Tuesday, April 05, 2011

In Praise of the Set Up

I've been thinking about how much I love a good set up since I watched Date Night a week or so ago. The set up on that movie was great. I totally believed Tina Fey and Steve Carrell as a couple trying to keep it all together and I totally related to their struggle. There are things from the first 15 minutes of that movie that keep coming back to me. Tina Fey has a recurring stress dream about having sex with three men at once? I totally get it. It would be so stressful to try to please that many men at once! And the whole thing with her night guard when they come back from their date? Absolutely priceless.

I'm not so sure about the rest of the movie because I watched it while I was making witch hat cookies for the booksigning and had to pay attention to sticking Hershey's kisses to Fudge Stripe cookies with canned frosting (only the best for my fans!). Okay. FIne. I managed to drag my gaze off my work when Mark Wahlberg was on screen without his shirt, but other than that I was being really industrious. It kind of fell apart for me after a while, though. Without the kisses and the frosting and the fudge stripes, I'm not sure it would have held my attention.

I've read a few books where the set up was great, but didn't quite carry that promise through. Sock is one I can think of. Also the Yiddish Policeman's Union. The shtick made them charming at the beginning, but then got burdensome by the end. I might have finished both of them if I could have made cookies while I read them, but no suck luck.

How about you guys? Any books or movies where the set up rocked, but then lost you? And is a good set up enough for you? Will it carry you through to the end?


Maureen McGowan said...

I can think of several books.. but not sure I want to call them out because some were written by people I know or know of. I know that many (most) books by established authors are sold on proposal, but sometimes it seems more obvious, as if you can pin point the end of the good stuff that got the author the big advance.

It's that dangerous sagging middle. These days, if it sags, I'm not going to keep reading to find out if it gets better.

That said, I think if I get invested enough in the characters or fall in love enough with the voice/language, I'll keep going.

I will mention Gail Carriger's Soulless in that context. I loved that book. But if I hadn't loved her heroine (and hero) so much, if Carriger hadn't written at least two things per page that made me laugh, I'm not sure enough plot happened in that book through the middle. In the end, I realized the entire book was a set up for her series... But I loved it anyway.

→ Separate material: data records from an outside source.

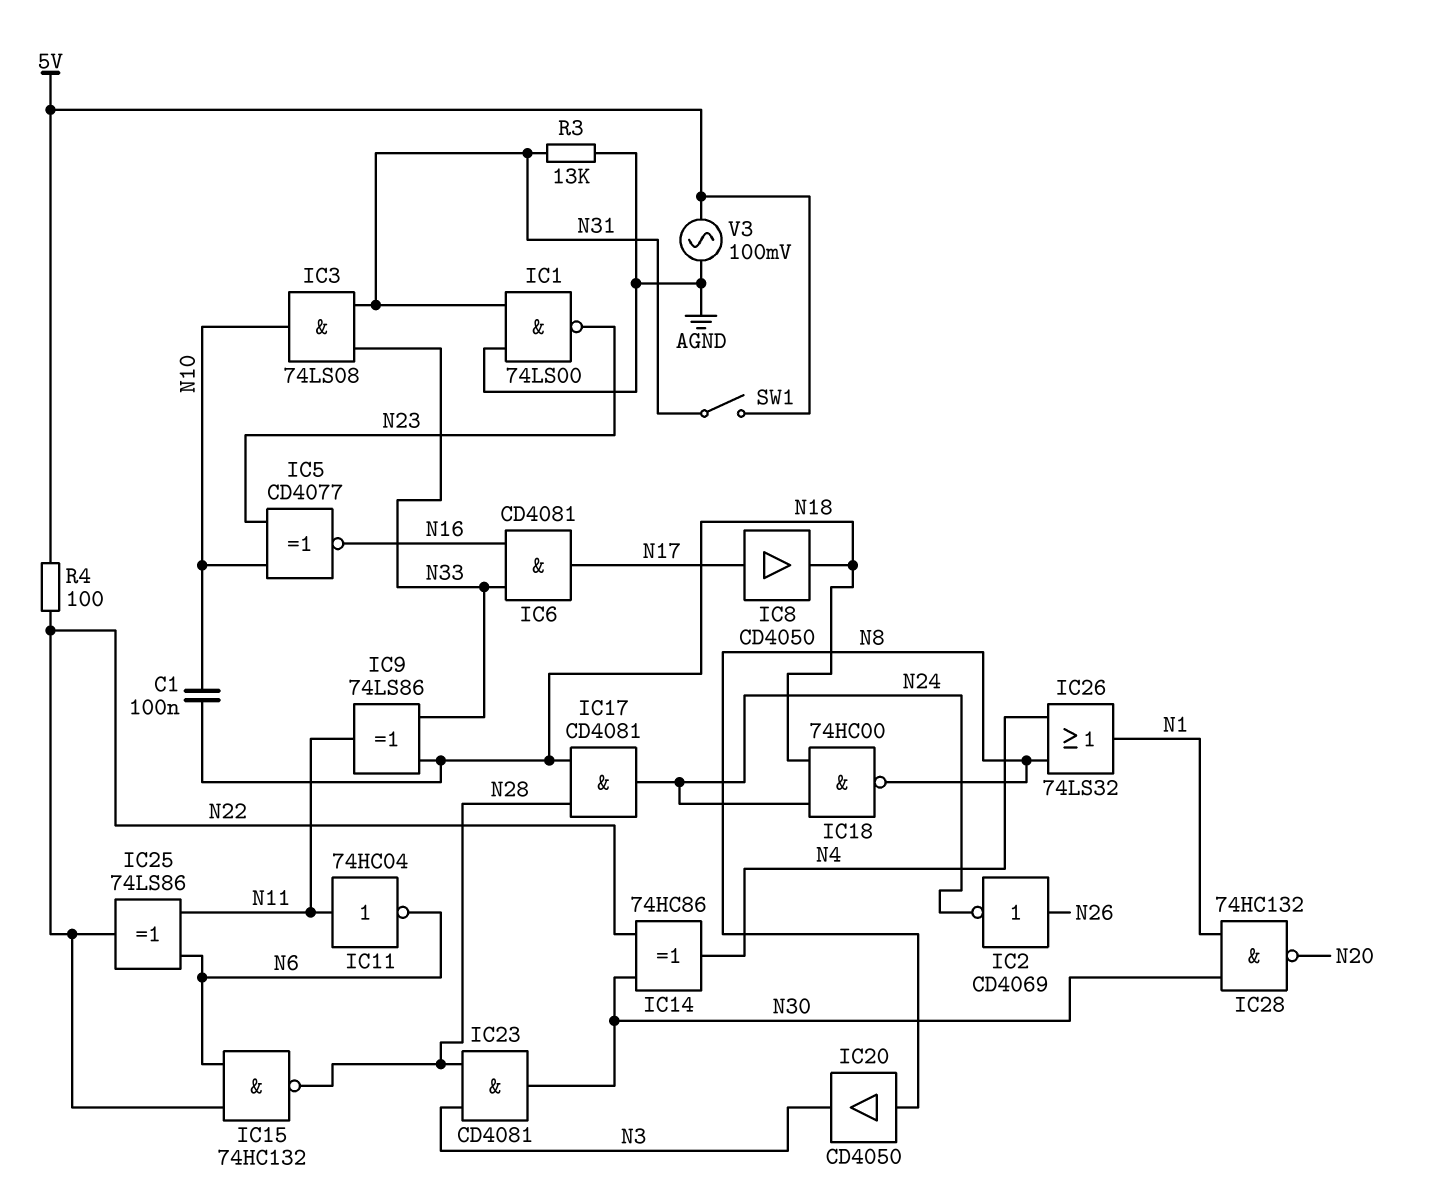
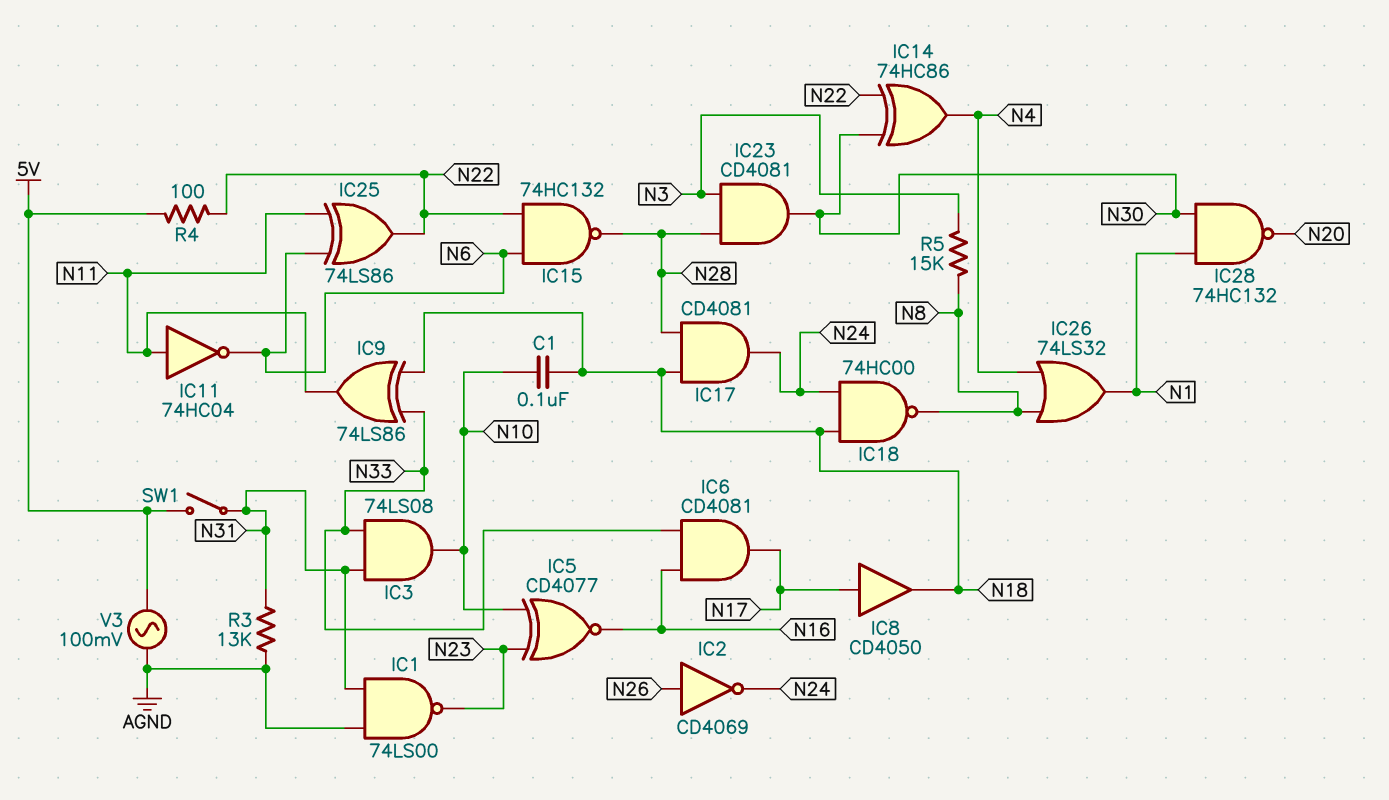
IC20: buffer CD4050 (in N8, out N3) -> none
R5: none -> 15k (N3, N8)

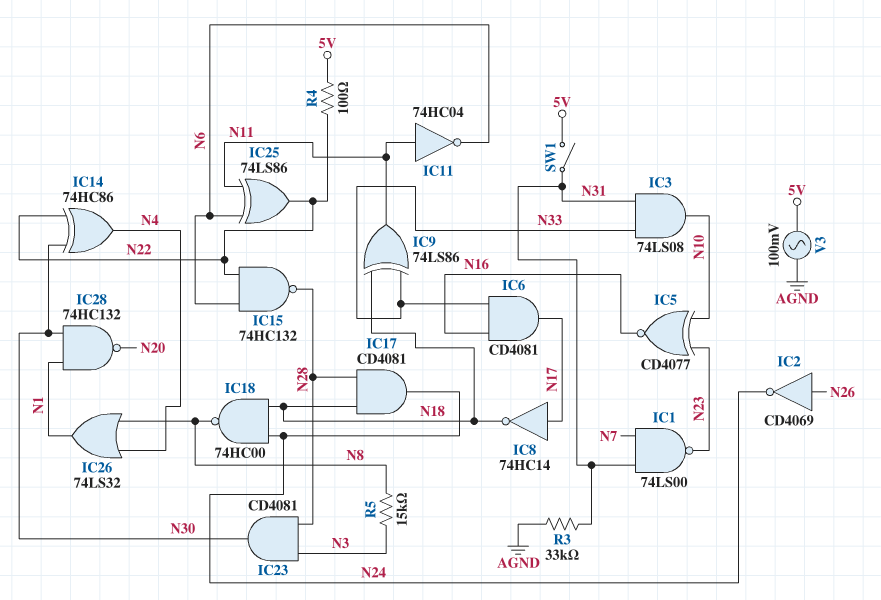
C1: 100nF (N10, N18) -> none
IC1: NAND 74LS00 (in AGND, in N31, out N23) -> NAND 74LS00 (in N7, in N31, out N23)
IC8: buffer CD4050 (in N17, out N18) -> NOT 74HC14 (in N17, out N18)
R3: 13k (AGND, N31) -> 33k (AGND, N31)

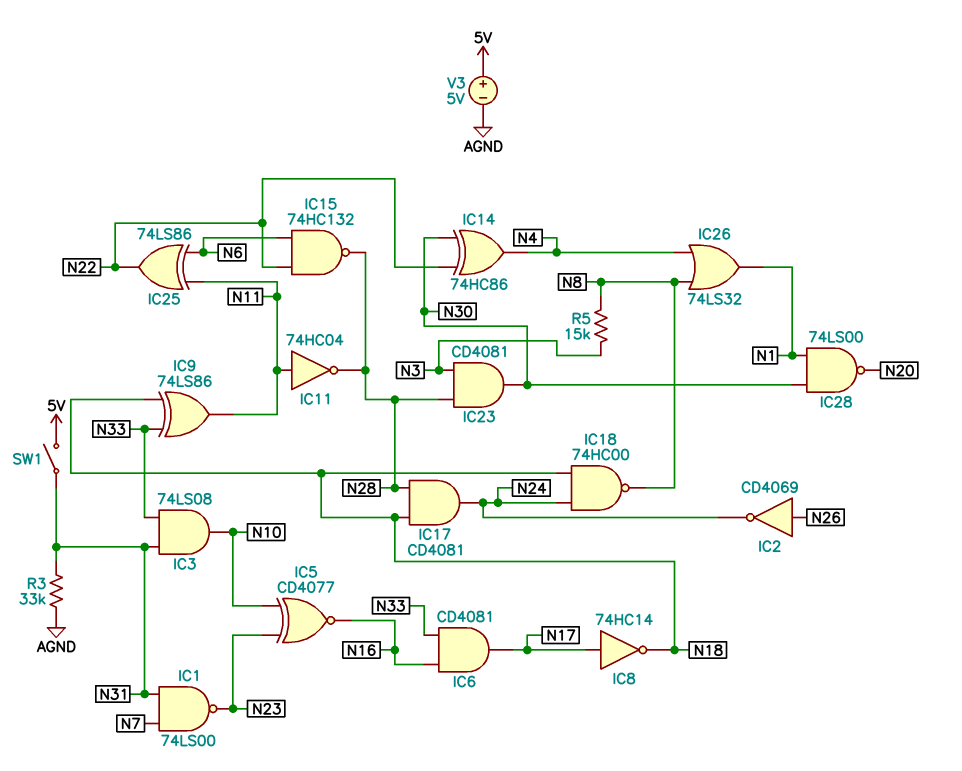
IC11: NOT 74HC04 (in N11, out N6) -> NOT 74HC04 (in N11, out N28)
IC28: NAND 74HC132 (in N1, in N30, out N20) -> NAND 74LS00 (in N1, in N30, out N20)
R4: 100 (5V, N22) -> none
V3: AC 100mV (5V, AGND) -> 5V (plus 5V, minus AGND)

I get what you mean about Date Night. I really enjoyed it, but it was such a good set up/premise that it was hard to make the plot of the rest of it live up to the start. They had to rely on jokes. But a lot of the jokes were funny. :)

Eileen said...

Good point about the synopsis/proposal. It's true. You can spend almost as much time creating that as you do writing the rest of the book once it sells.

Sinead M said...

A few books come to mind in this as well. A few of the major YA's with the really fresh idea but the really boring middle.

It sometimes happens in romance as well. the author creates this great setup for the hero and heroine and then gets lost in the middle trying to sustain the tension.

Eileen said...

You know, it makes me think about Blake Snyder's Save the Cat. It's just at the middle point where he said to fulfill "the promise of the premise." That's when the high concept idea should pay off and, incidentally, should keep the middle from sagging.

Molly O'Keefe said...

Date Night did get a bit ridiculous, but for me it was the ridiculous that worked. The robot stripper dance...killed me. All of it in fact killed me.

And I loved the Yiddish Policemen Union - Chabon is in the immortal words of Vanilla Ice - A lyrical gangster...that was terrible. He's so much more than that. But I love all his work.

But after diagreeing with you - YES! I totally understand the heartbreak of the un lived up to premise. So many tv shows go that way for me. I'm trying to think of some books right now, but I can't only because I've been such a reading high - yours included sweet Eileen! Just started, but I'm with Steph, that's a world that's fun to get back to.

Related Posts Plugin for WordPress, Blogger...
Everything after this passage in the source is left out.